En Grande-Bretagne, la reine Victoria joue un rôle clé dans l’élévation de la photographie au rang d’art. Dès 1840, elle et le prince Albert, passionnés d’art, s’intéressent à ce nouveau médium. Ils popularisent les portraits de famille, posant leurs enfants dans des scènes plus informelles que celles en peinture.

Avec l’Exposition Universelle de 1851, la photographie gagne en notoriété. En 1853, Charles Lock Eastlake et Roger Fenton fondent la Photographic Society, parrainée par la famille royale en 1854, devenant ainsi la Royal Photographic Society. Ce soutien royal marque une étape décisive dans la reconnaissance de la photographie comme un art.

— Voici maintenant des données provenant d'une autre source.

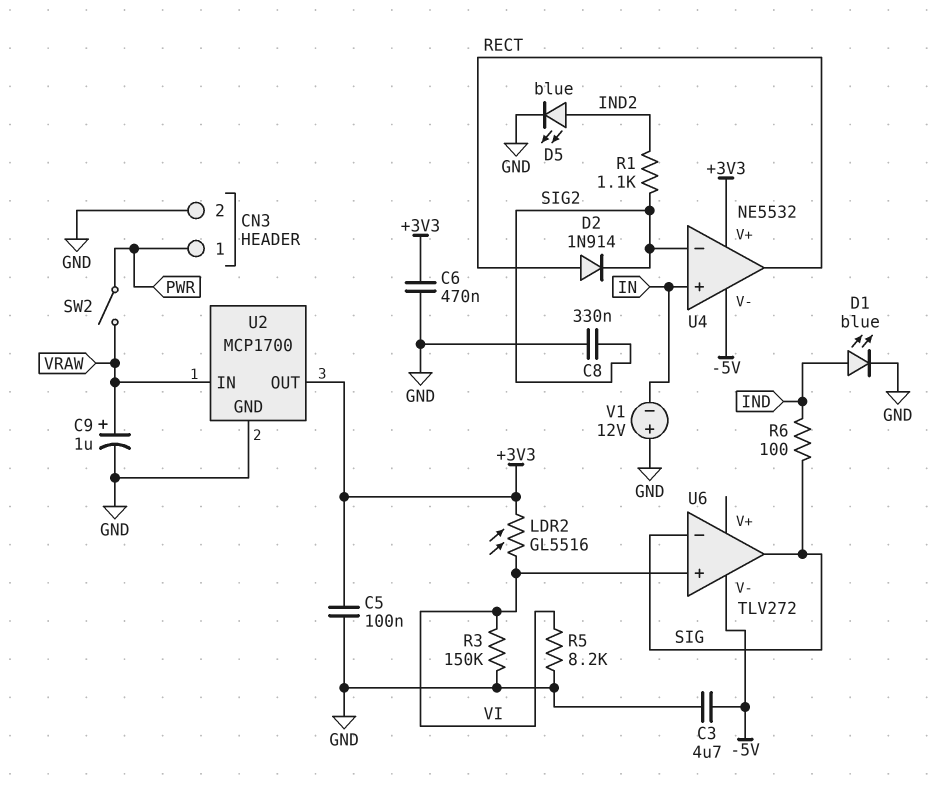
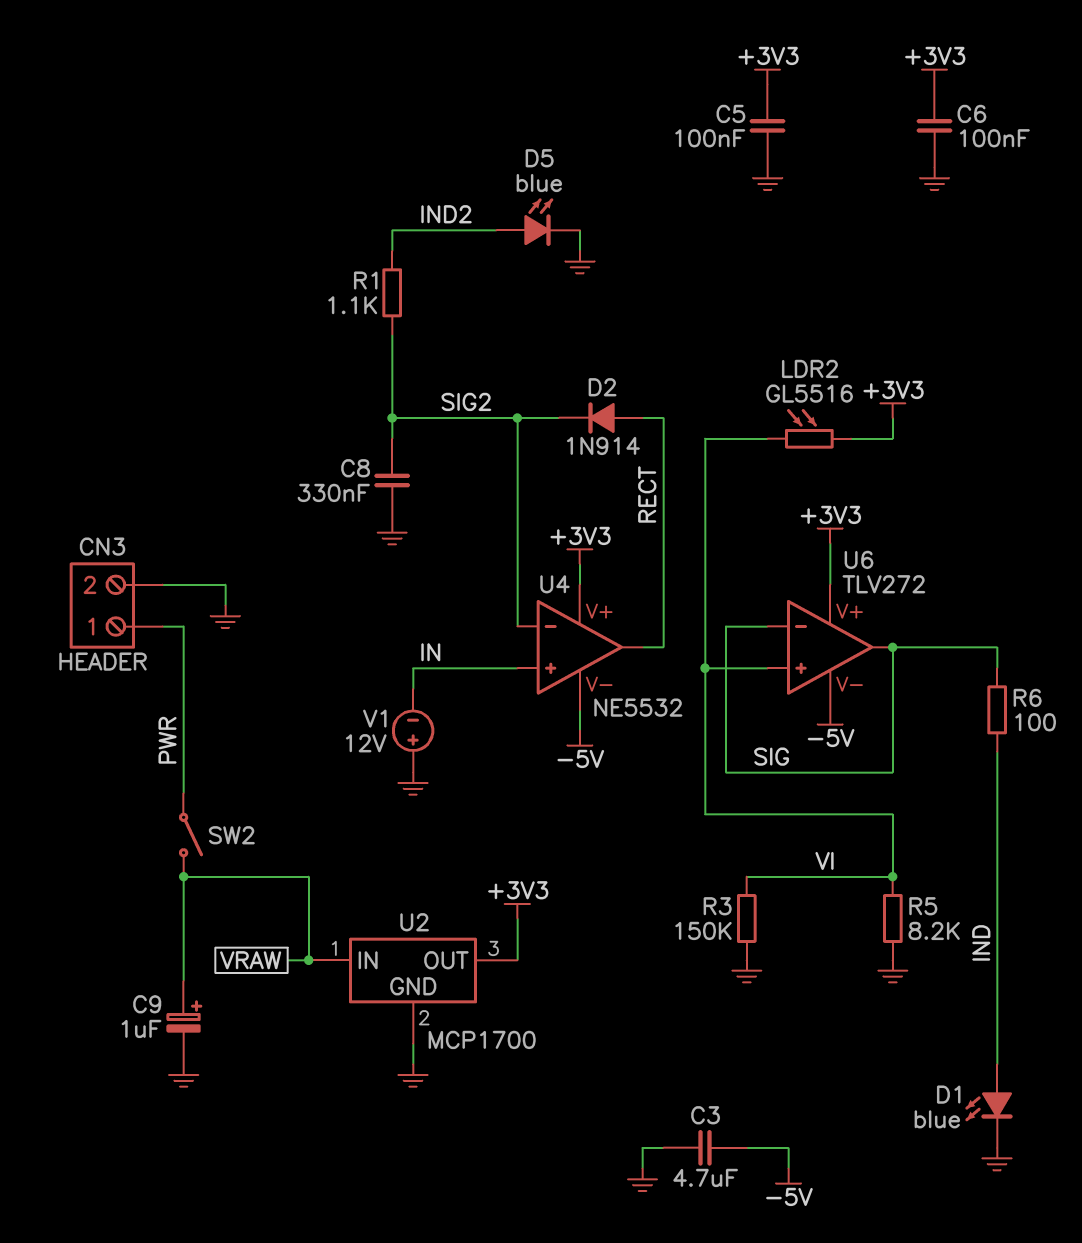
C6: 470nF (+3V3, GND) -> 100nF (+3V3, GND)
U6 pin V+: none -> +3V3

"La Reine Victoria et sa fille aînée", 
Inconnu (
1845)
"Fading Away", 
Henry Peach Robinson, (1859)
"Two Ways of life", Oscar Rejlander (1857)
Henry Beach Robinson, après avoir découvert la photographie à l’Exposition Universelle de 1851, devient un pionnier du mouvement pictorialiste. Sa photographie la plus célèbre, « L’agonie », réalisée à partir de cinq négatifs, illustre son ambition de faire de la photographie un art majeur. Cette image sera complété plus tard par « She never told her love ». En 1870, il devient vice-président de la Royal Photographic Society et fonde en 1892 la Linked Ring, une société qui promeut la photographie artistique.
 
Oscar Rejlander, peintre suédois naturalisé britannique, se tourne vers la photographie en 1852. Sa photo-composition « Two Ways of Life » (1857), réalisée avec 30 négatifs¹, rappelle « L’École d’Athènes » de Raphaël. Bien que controversée pour sa représentation de femmes nues, cette œuvre lui vaut une renommée internationale. Rejlander poursuit ensuite avec des sujets plus légers, comme des scènes de rue et des portraits d’enfants, tout en continuant à explorer la mise en scène photographique.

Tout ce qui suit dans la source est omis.